Voilà pourquoi, à long terme, les politiques inefficientes sont dangereuses. Elles fragilisent le soutien populaire aux politiques environnementales, en général comme en particulier. Prenons les tarifs de rachat garantis (TRG), un programme ontarien censé encourager le passage à l’électricité renouvelable. Ses objectifs étaient admirables. Mais il a coûté cher. Nombre de bénéficiaires ont reçu davantage de subventions qu’il n’en fallait pour les convaincre d’installer des panneaux solaires. Résultat? Beaucoup de grogne! Et des effets négatifs qui débordent de beaucoup la question de l’électricité renouvelable en Ontario. Les politiques coûteuses de cette province ont en effet nourri l’opposition aux projets (pourtant conçus de manière beaucoup plus efficiente) en faveur des énergies renouvelables en Alberta. Les insuccès de la Loi sur l’énergie verte ontarienne de 2009 ont même réussi à générer du scepticisme envers la tarification du carbone, qui est pourtant la plus efficiente des politiques disponibles.
Et politiquement, c’est correct?
Il n’y a pas que l’économie dans la vie. Certain.e.s, en lisant ce billet, voudront objecter qu’il existe des raisons pouvant justifier l’application de politiques plus coûteuses.
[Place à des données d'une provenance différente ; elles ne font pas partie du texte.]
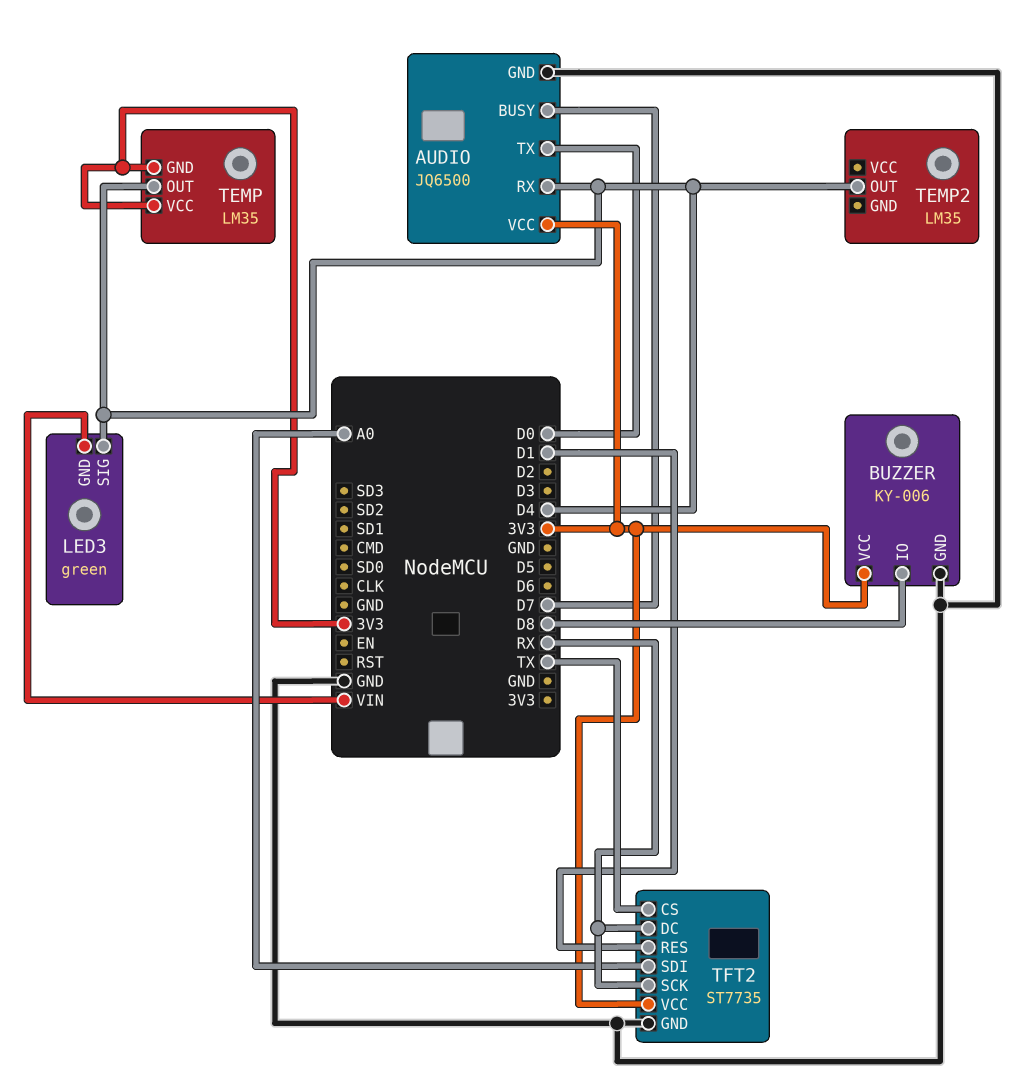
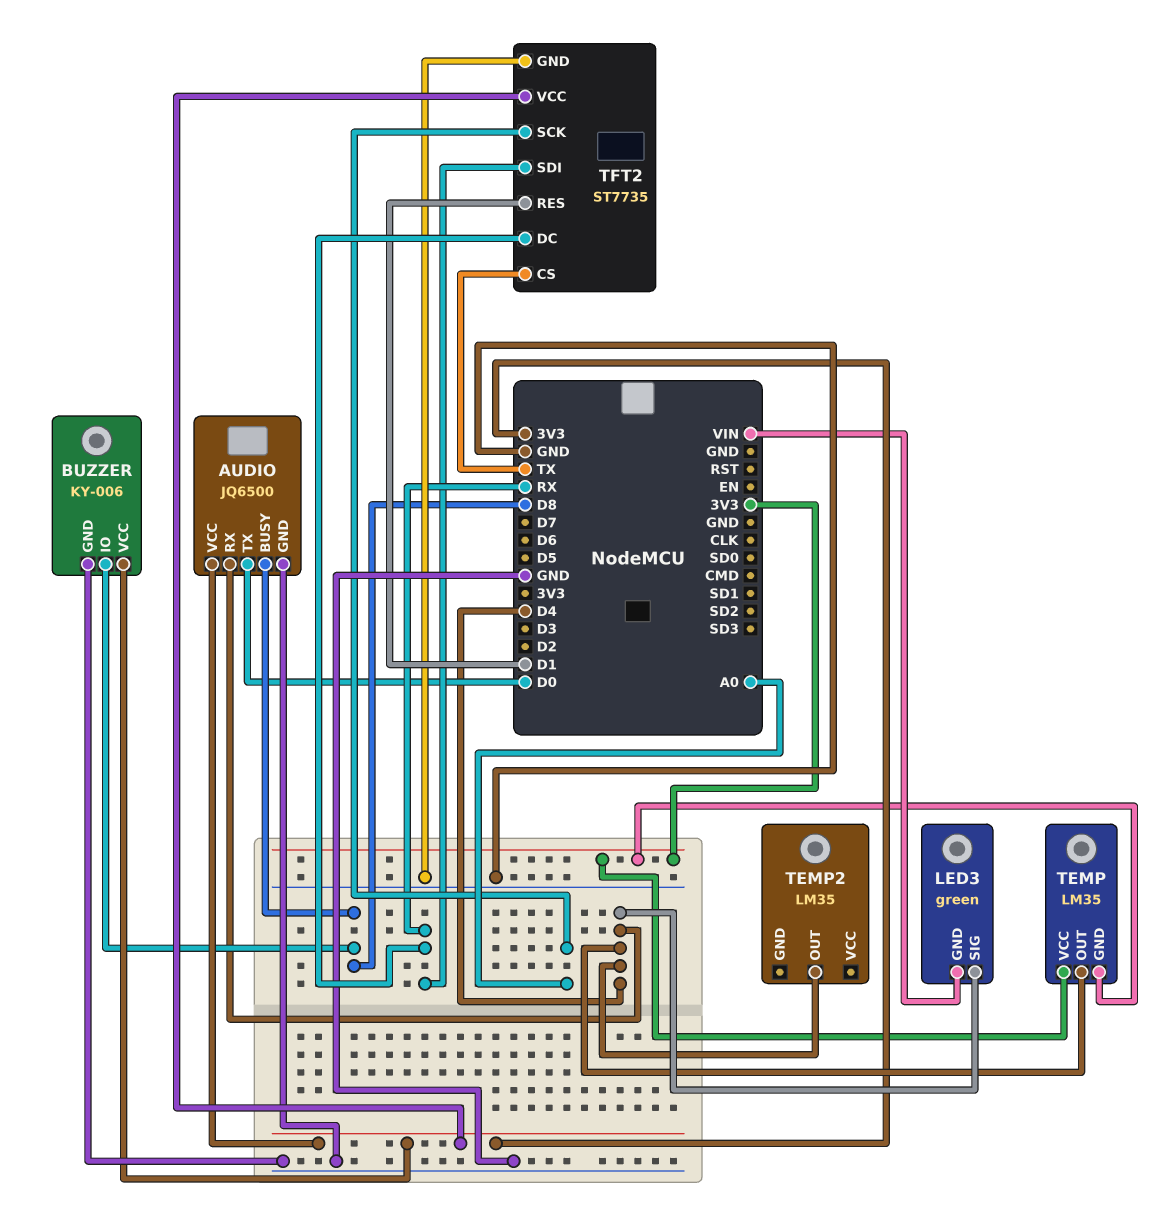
AUDIO pin BUSY: D7 -> D8
TFT2 pin SCK: RX -> A0
TFT2 pin SDI: A0 -> RX

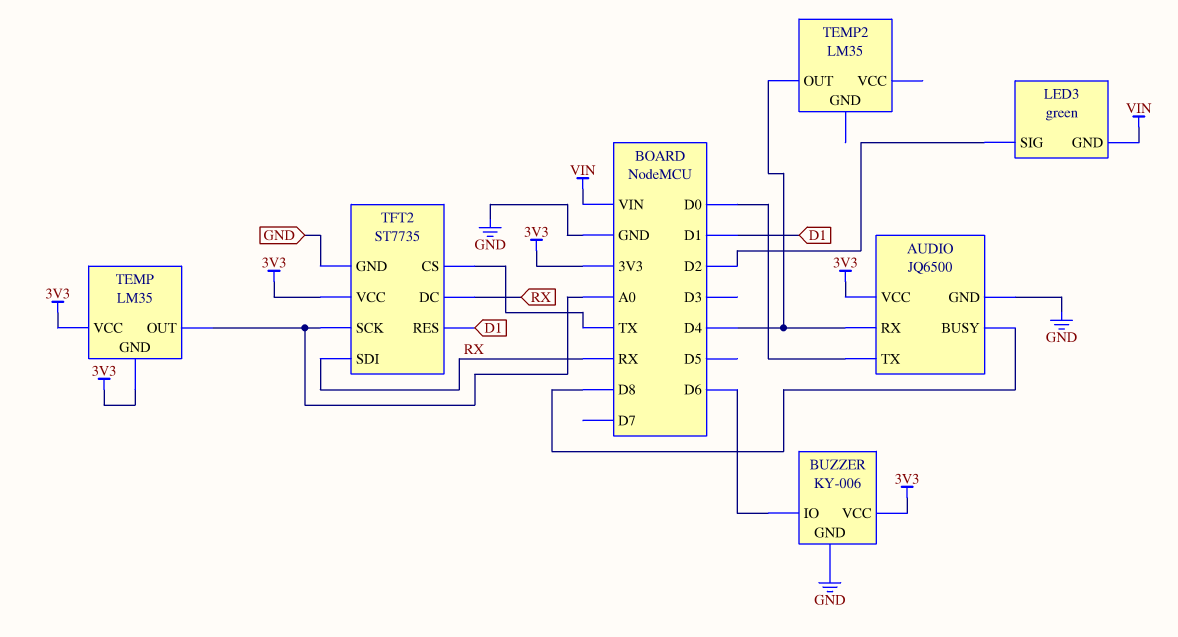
BUZZER pin IO: D8 -> D6
LED3 pin SIG: D4 -> D2
TEMP pin OUT: D4 -> A0

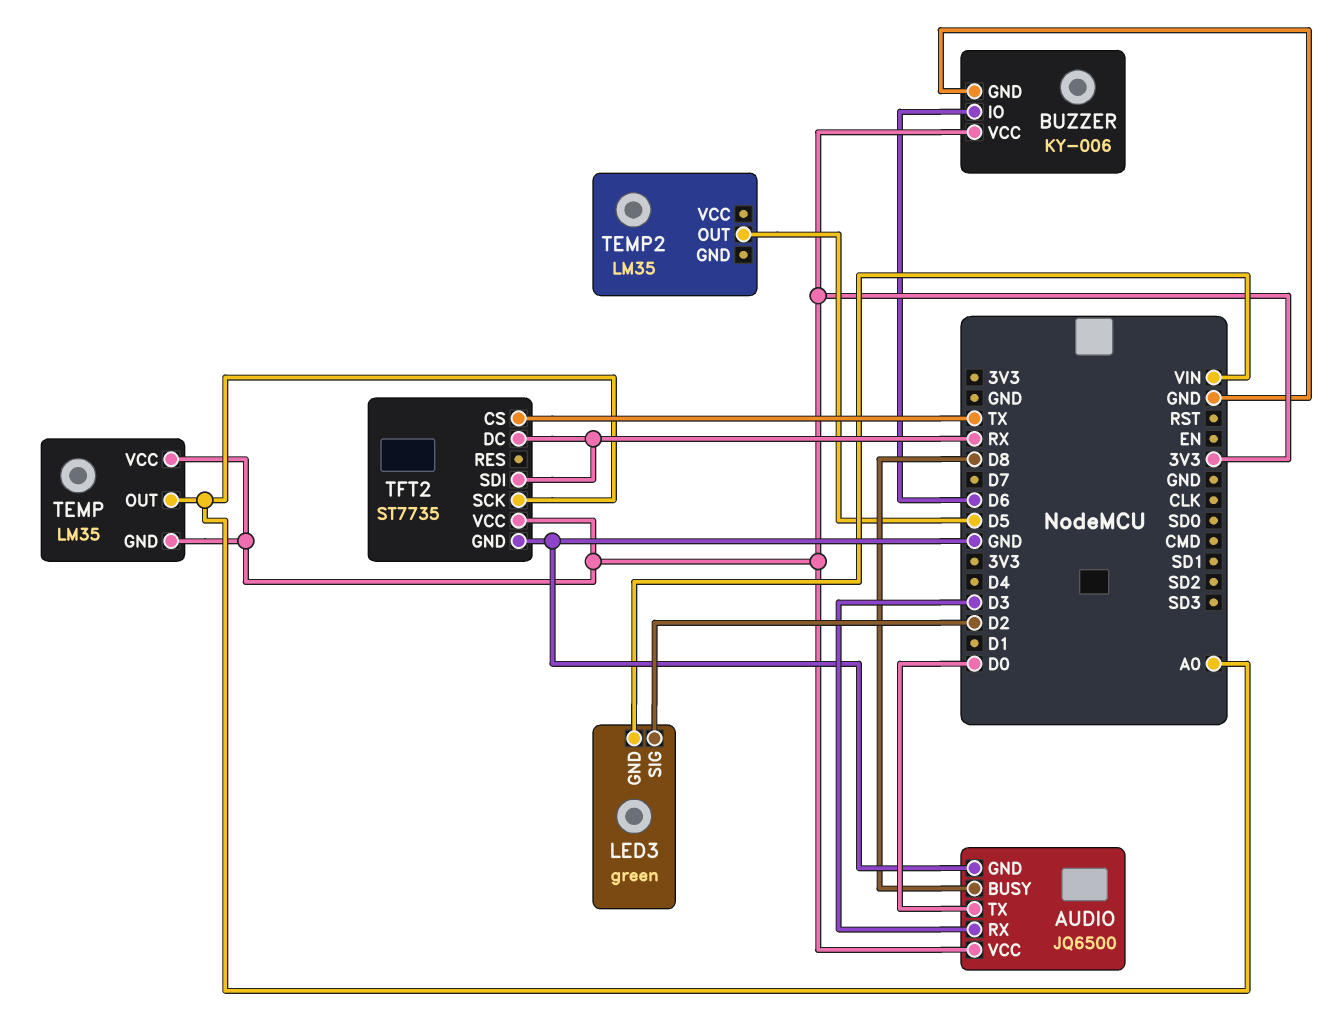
AUDIO pin RX: D4 -> D3
TEMP2 pin OUT: D4 -> D5
TFT2 pin RES: D1 -> none

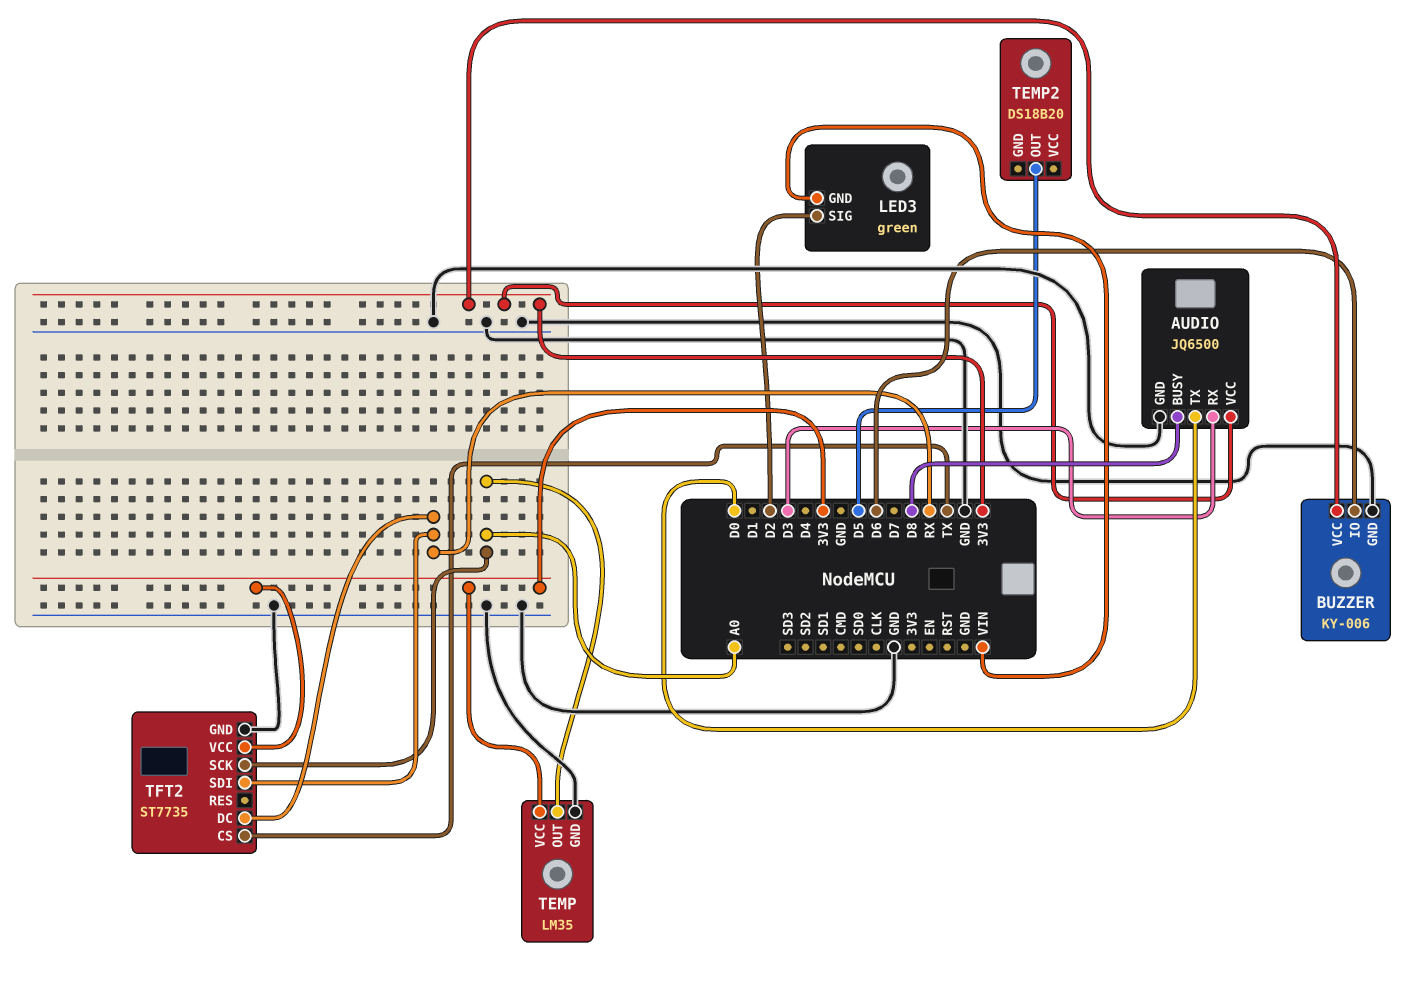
TEMP pin GND: 3V3 -> GND
TEMP2: LM35 -> DS18B20

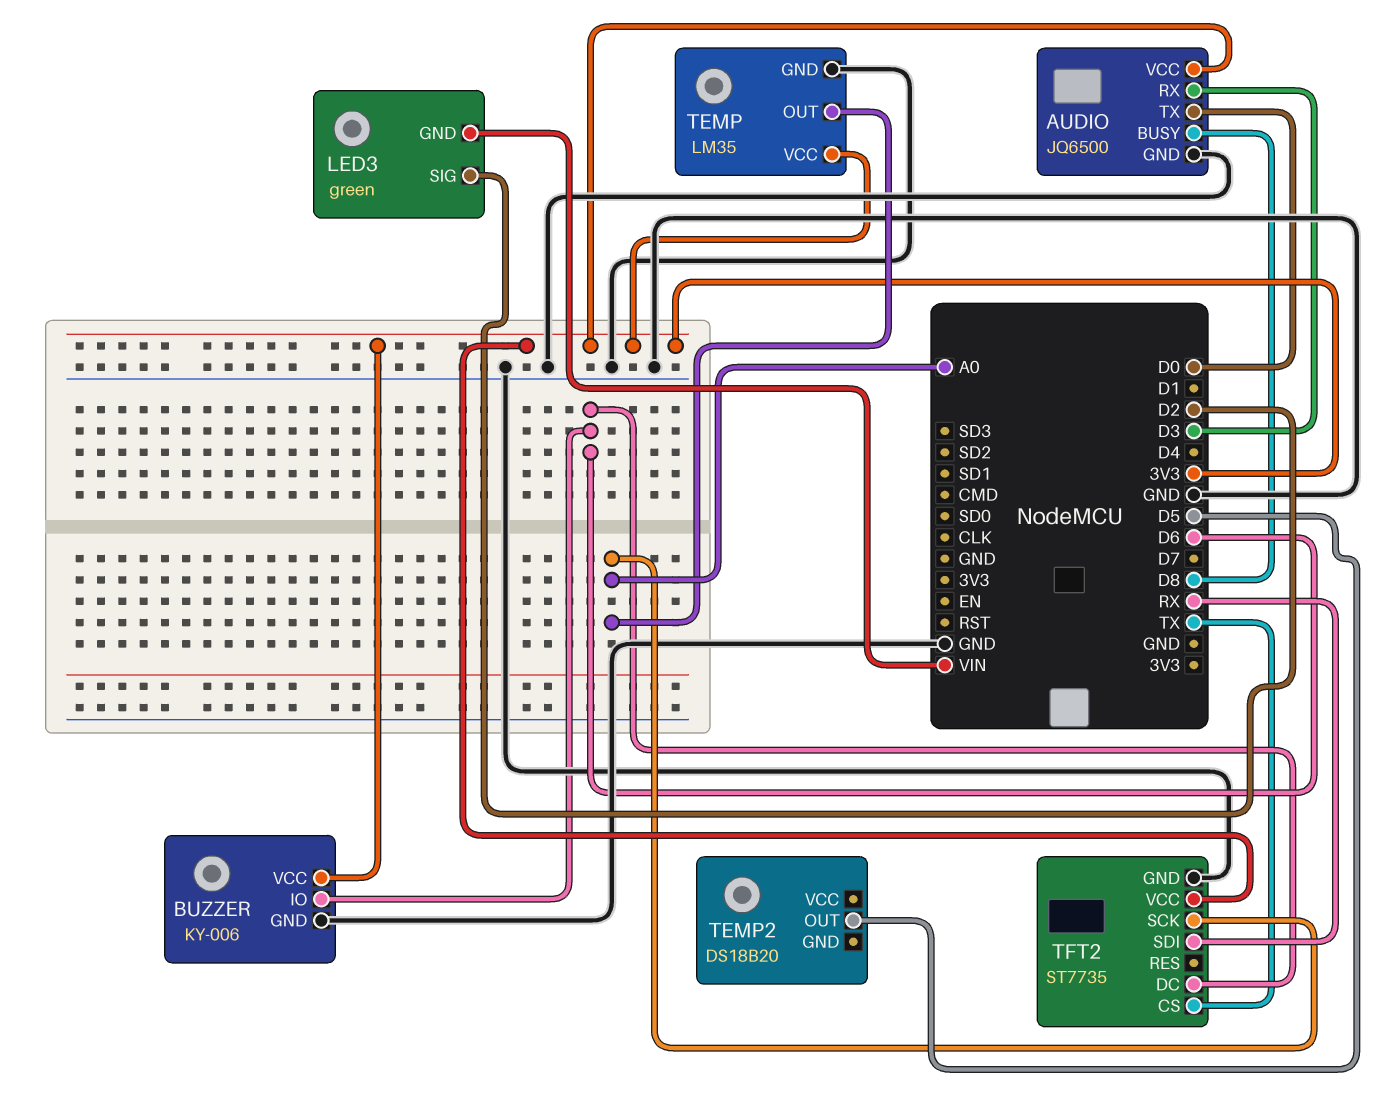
TFT2 pin DC: RX -> D6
Politiquement parlant, on peut avancer que les TRG ontariens, par exemple, sont très utiles pour développer de nouveaux appuis et groupes d’intérêts favorables aux politiques de décarbonisation. Ces politiques peuvent ouvrir des espaces politiques permettant d’accueillir d’autres politiques plus efficientes par la suite.
Et c’est vrai. Les décideurs politiques ne devraient pas retenir l’efficience comme unique critère, pas davantage qu’ils ne devraient se fonder sur la seule efficacité environnementale. D’autres facteurs entrent clairement en ligne de compte, comme la faisabilité politique. Notre message est que l’efficience est importante, pas qu’elle éclipse toutes les autres dimensions.
Malgré tout, comme nous sommes un groupe d’économistes, nous allons continuer de faire ce que nous faisons de mieux et nous focaliser sur l’efficience des politiques publiques. Restez à l’écoute : un nouveau rapport de la Commission arrive ce printemps; il porte sur la manière de reconnaître et de concevoir des politiques efficientes, en complément de la tarification du carbone, afin de réduire les émissions de GES.